I think when you go through a cancer fight, whether consciously or unconsciously you make a choice to fight. A choice to live. And in making that decision you affirm to yourself that you are worth it. And this may be a peculiar correlation to make, but I think that experiencing such a life affirming moment has helped me want to live a healthier life for all the right reasons. Thus much of the insecurity and emotional eating that I’ve experienced in the past seems to be absent this go around.

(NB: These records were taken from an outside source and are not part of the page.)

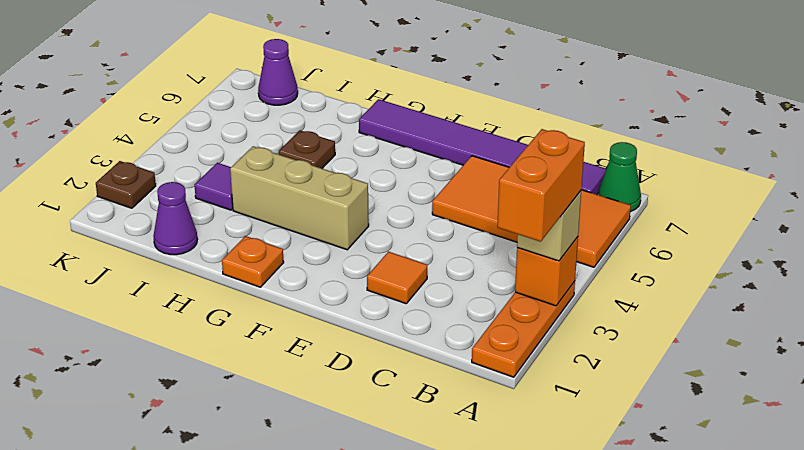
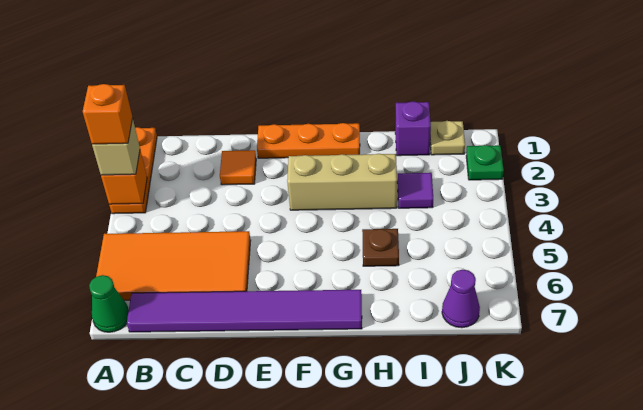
orange brick A2:A3 level 4 -> orange brick A3 level 4
orange plate G1 level 1 -> orange plate E1:G1 level 1
purple cone I1 level 1 -> purple brick I1 level 1
none -> tan plate J1 level 1
brown plate K2 level 1 -> green plate K2 level 1

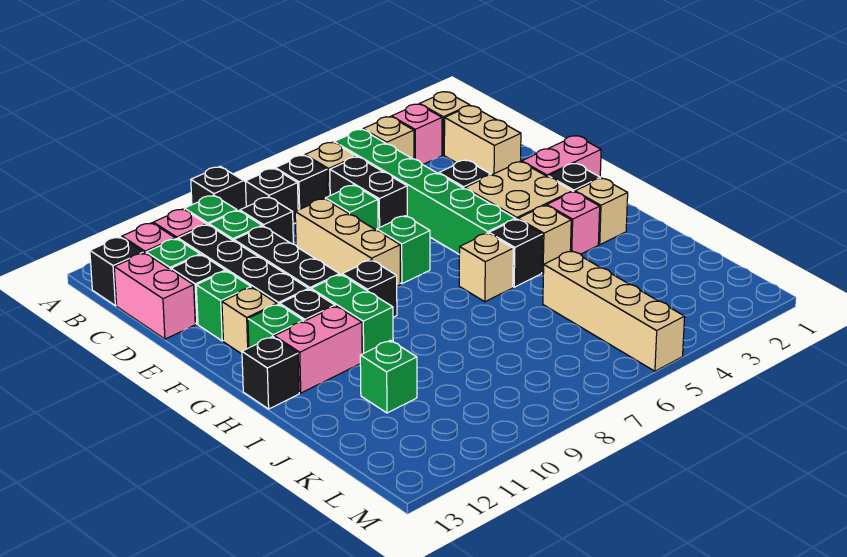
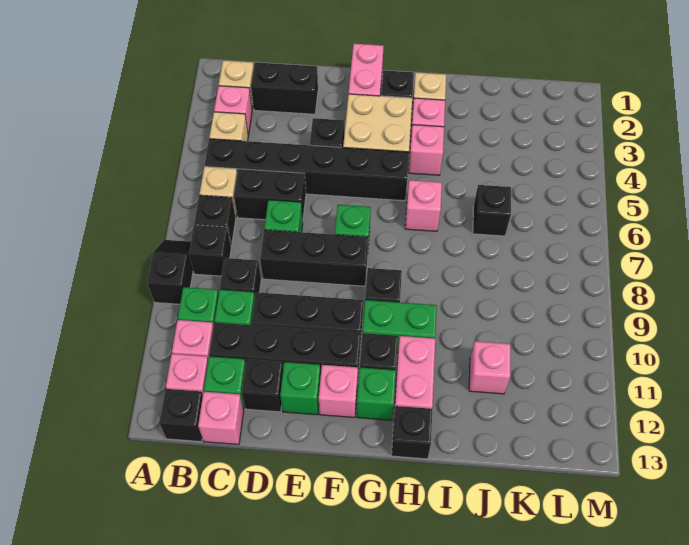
green brick B5:G5 level 1 -> black brick B5:G5 level 1
tan brick C2:D2 level 1 -> black brick C2:D2 level 1
pink brick C13:D13 level 1 -> pink brick C13 level 1
tan brick D8:F8 level 1 -> black brick D8:F8 level 1
tan brick F12 level 1 -> pink brick F12 level 1
tan brick H4 level 1 -> pink brick H4 level 1
black brick H5 level 1 -> black brick J6 level 1
tan brick H6 level 1 -> pink brick H6 level 1
tan brick J5:M5 level 1 -> none
green brick J11 level 1 -> pink brick J11 level 1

Cancer also changes some of your food preferences. I have always liked milk, but now I love milk. I crave it. Luckily I love skim milk so it works within my daily calories. But some days, given the choice of a glass of wine or a glass of milk at the end of a long day – I go with the milk. I hate to admit it, but I used to have a soft spot for greasy fried food – onion rings, fish, french fries, etc. I really don’t enjoy the mouth-feel now and it has the tendency to give me wicked indigestion so I had started to avoid it while I was receiving treatment. I never did get the taste back for it. I am also finally able to drink and really enjoy wine, although on occasion the acidity still bothers me. I think I have scar tissue in my throat and chest that will always make me sensitive to those types of things.
But with the exception of a few wacky food issues, the “new normal” post-cancer seems to be going well so far. Now I’ve just got to get my drive to exercise kicked into high gear. I’ve managed to incorporate some walking a few times a week, but I need to kick up the speed and duration. But I can do it. After all, I’m worth it.